Sul regno di Indurain si abbattè un bel giorno un ragazzino ventiquattrenne dalla calvizie prepotente, ancora lontano - in quel 1994 - dall'immagine che lo avrebbe poi accompagnato (bandana, pizzetto, orecchino, testa completamente rasata: il perfetto Pirata, insomma), ma già consapevole, nei suoi scatti, nelle sue azioni, di quello che avrebbe rappresentato da lì in poi per il ciclismo.
Quel 6 giugno 1994, su Gavia, Mortirolo, Aprica, gli appassionati scoprirono che, a distanza di decenni da Gaul e Bahamontes, era ancora possibile fare il vuoto in salita, scavare distacchi importanti, porre le basi per impensabili vittorie nelle grandi corse a tappe. Marco Pantani volò leggero e feroce, andò a riprendere quelli che erano in fuga dal mattino e staccò i protagonisti della classifica, primo fra tutti proprio quell'Indurain fin lì inscalfibile. Un oceano di amore si riversò improvviso sul 24enne di Cesenatico, fin lì Diavoletto per sottolineare il suo essere fratello minore del suo capitano Chiappucci.
Il Pantani prima maniera chiuse quel Giro al secondo posto, poi andò tranquillo e pacifico al Tour, e anche lì fece capire a tutti che lui era il simbolo di una nuova era, meno uomini-macchina e più cuore (ci si passi il termine), più fantasia, più spirito arrembante. Fu terzo, al Tour '94, ma il risultato contava assai meno di quello che il futuro Pirata aveva risvegliato in chiunque si fosse trovato anche per caso davanti a un televisore: una passione profonda, un interesse nuovo, come il ciclismo da una vita non sapeva più sperimentare.
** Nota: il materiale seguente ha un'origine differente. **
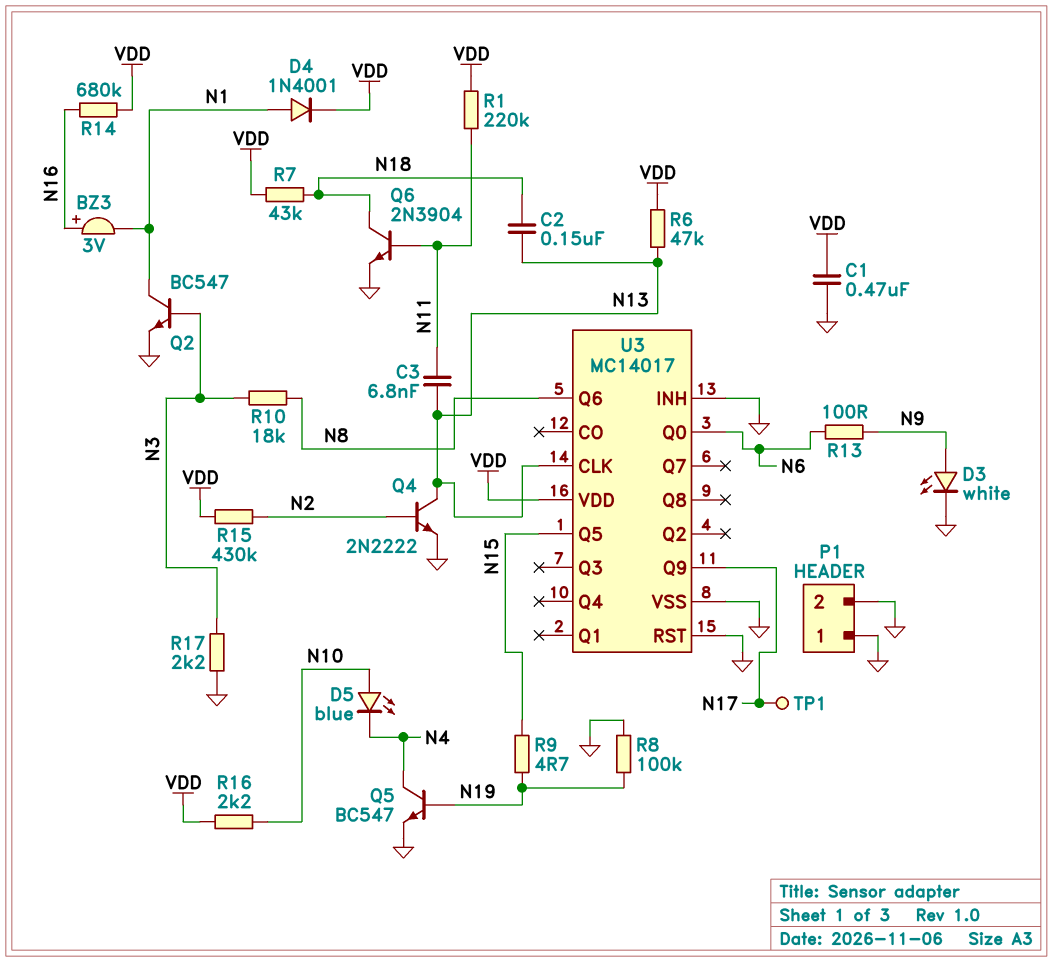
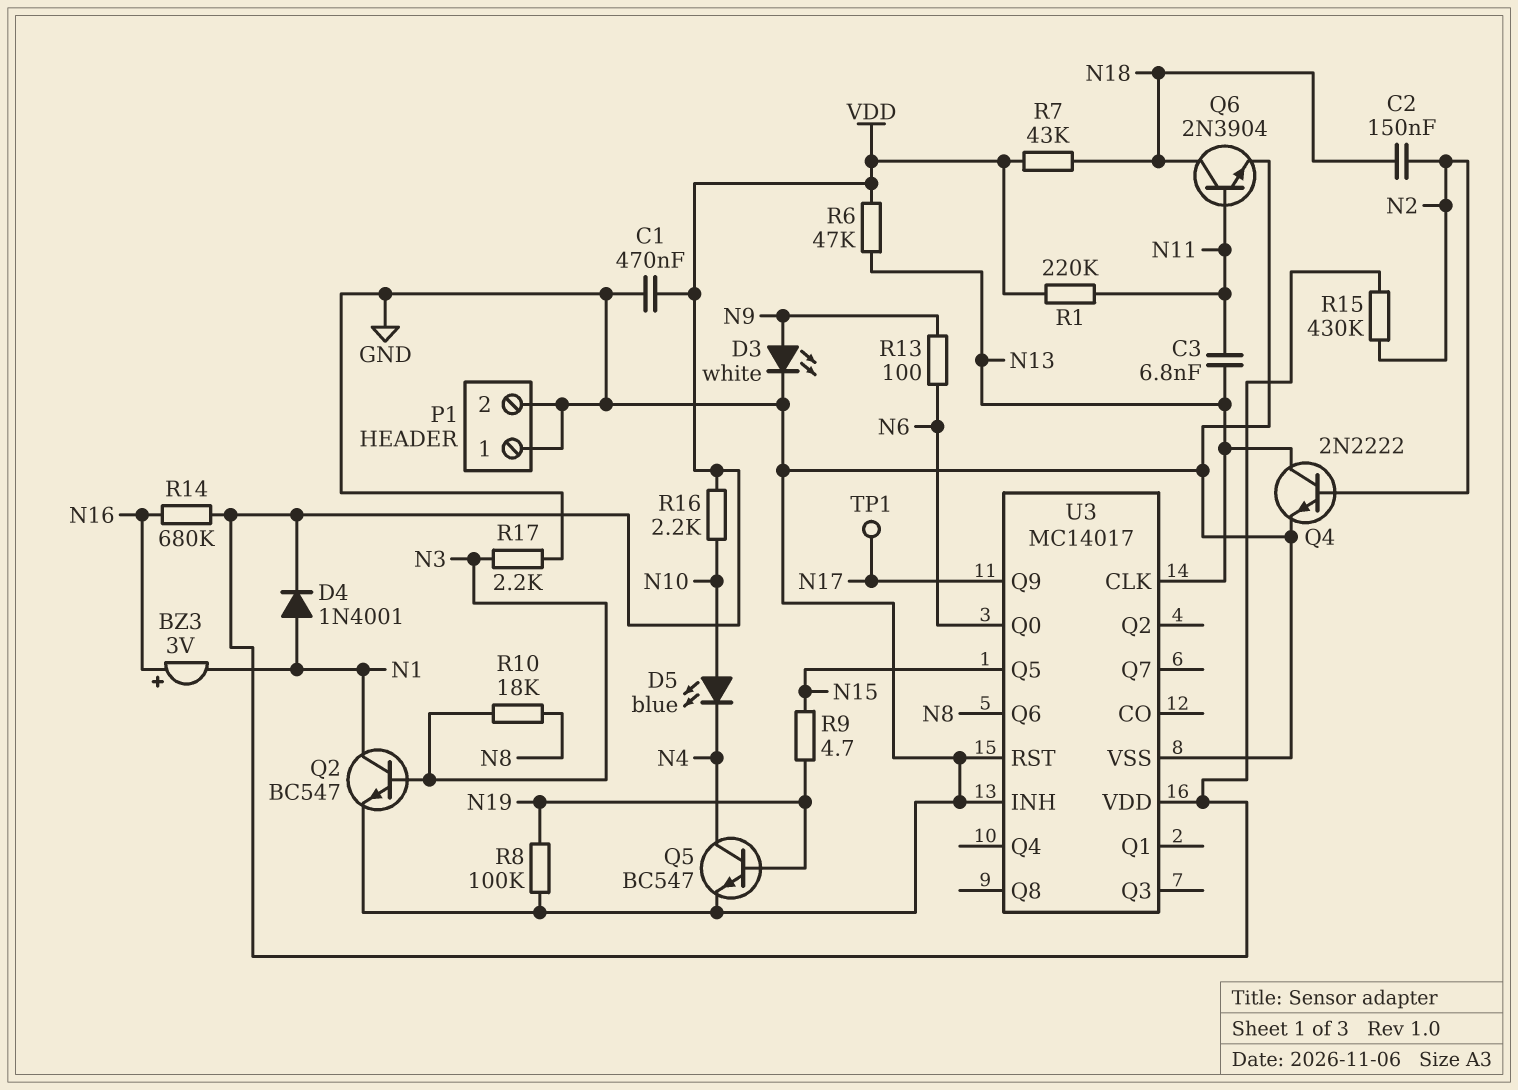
C2: 150nF (N13, N18) -> 150nF (N2, N18)

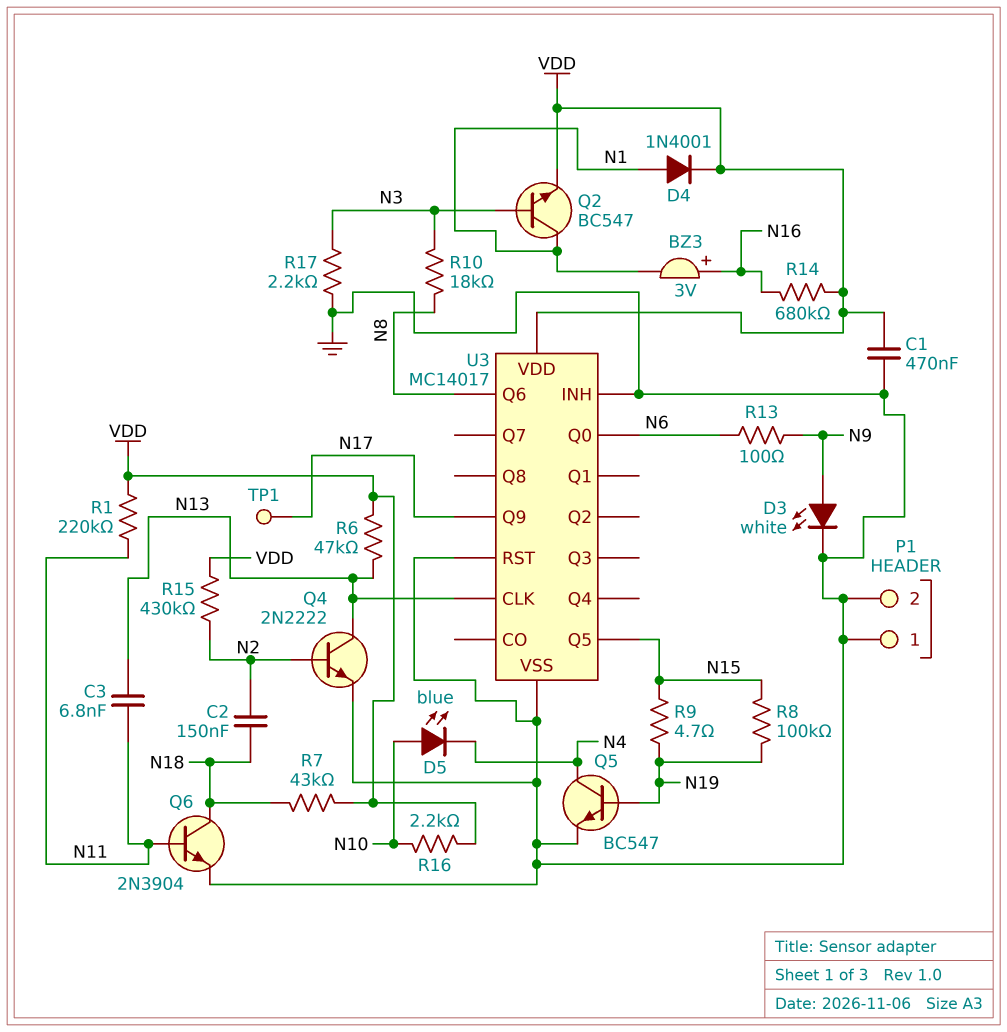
Q2: NPN BC547 (B N3, C N1, E GND) -> NPN BC547 (B N3, C N1, E VDD)
R8: 100k (GND, N19) -> 100k (N15, N19)

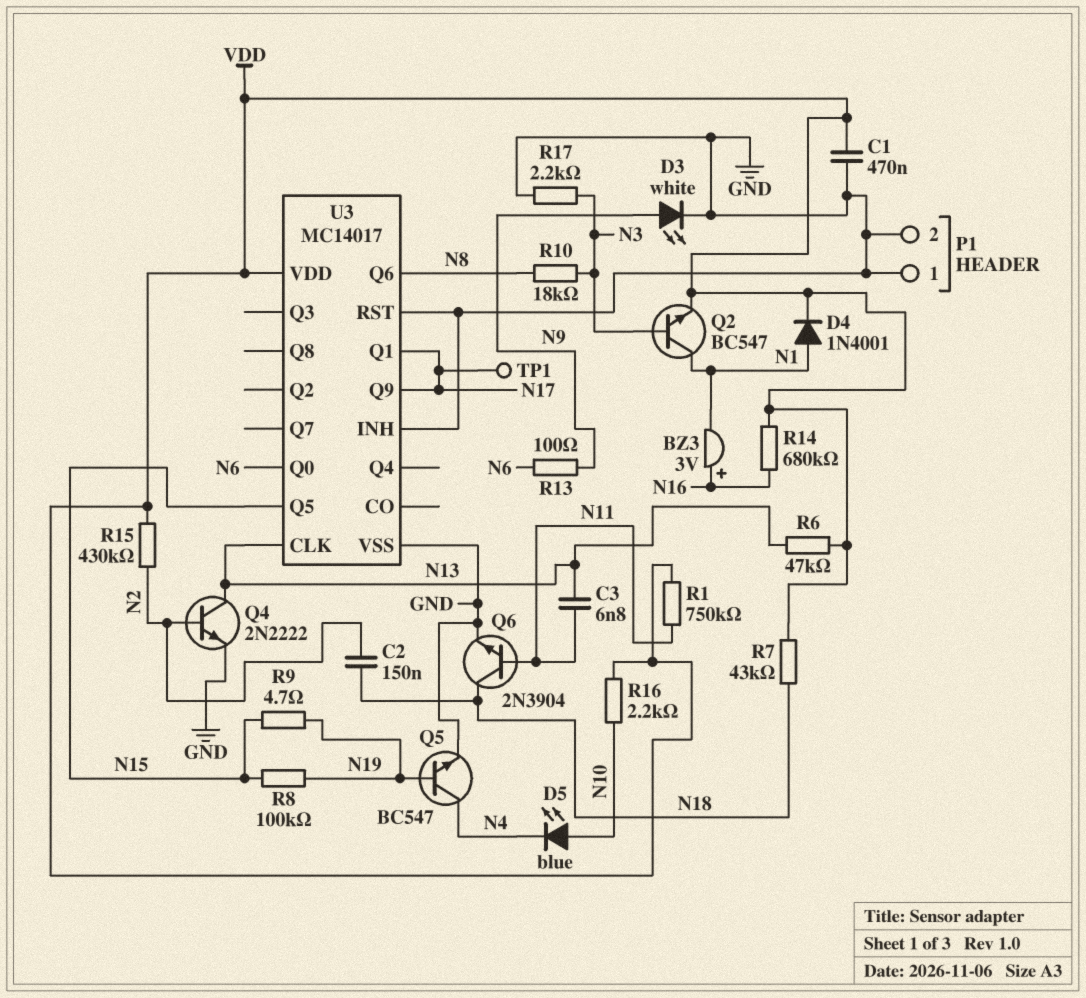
R1: 220k (N11, VDD) -> 750k (N11, VDD)
U3 pin Q1: none -> N17

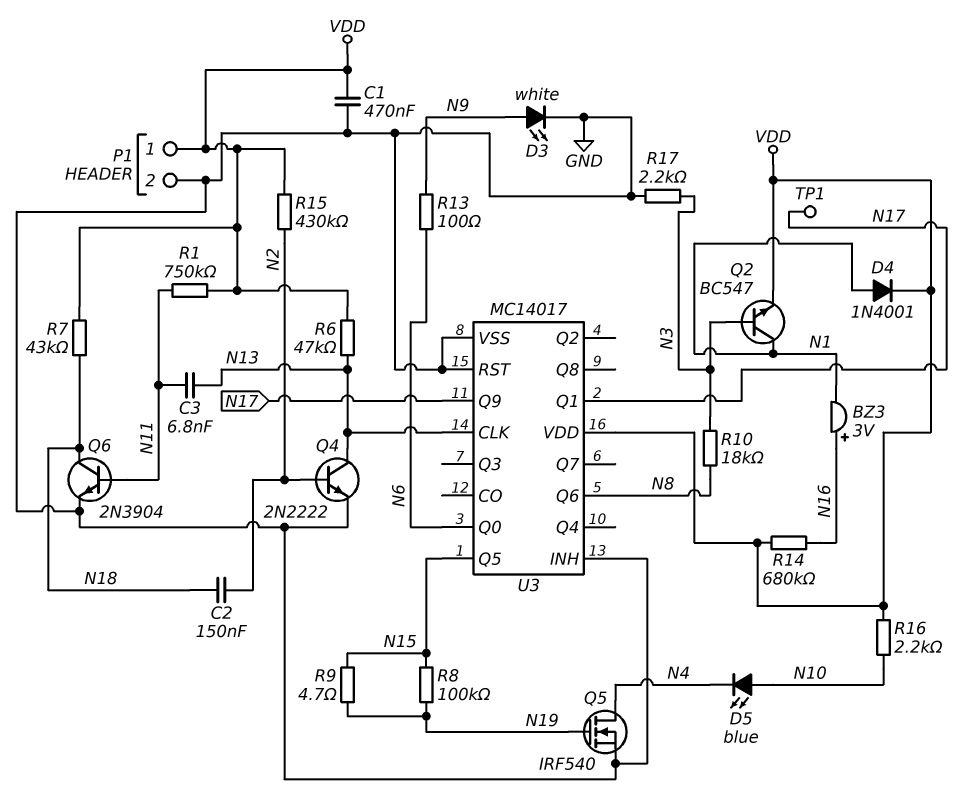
P1 pin 1: GND -> VDD
Q5: NPN BC547 (B N19, C N4, E GND) -> NMOS IRF540 (G N19, D N4, S GND)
Poi vennero gli infortuni, fu investito e messo fuori causa prima del Giro '95 che lo aspettava come un messia, tornò al Tour per vincere due memorabili tappe, e fu bronzo al mondiale colombiano, prima che una jeep contromano alla Milano-Torino lo investisse di nuovo, stavolta plurifratturandolo e in pratica azzerandolo. «Non potrà più essere il Pantani di prima», si disse, ma lui caparbio si rimise in sella, torno al Giro nel '97 e ancora la sfortuna nera come un gatto che gli attraversò la strada in corsa e lo fece cadere e ritirare.
Ma la rinascita era solo rinviata: al Tour fece capire che lui c'era ancora, vinse due tappe e riconquistò le prime pagine, e poi nel 1998 la doppietta da leggenda, Giro e Tour vinti in montagna, roba che neanche Coppi. Era Dio in terra. Il Giro del '99 stava per essere un'altra apoteosi, ma venne la terribile mattina di Madonna di Campiglio a spezzare tutto, a rovinare un sogno, a distruggere per sempre Marco Pantani.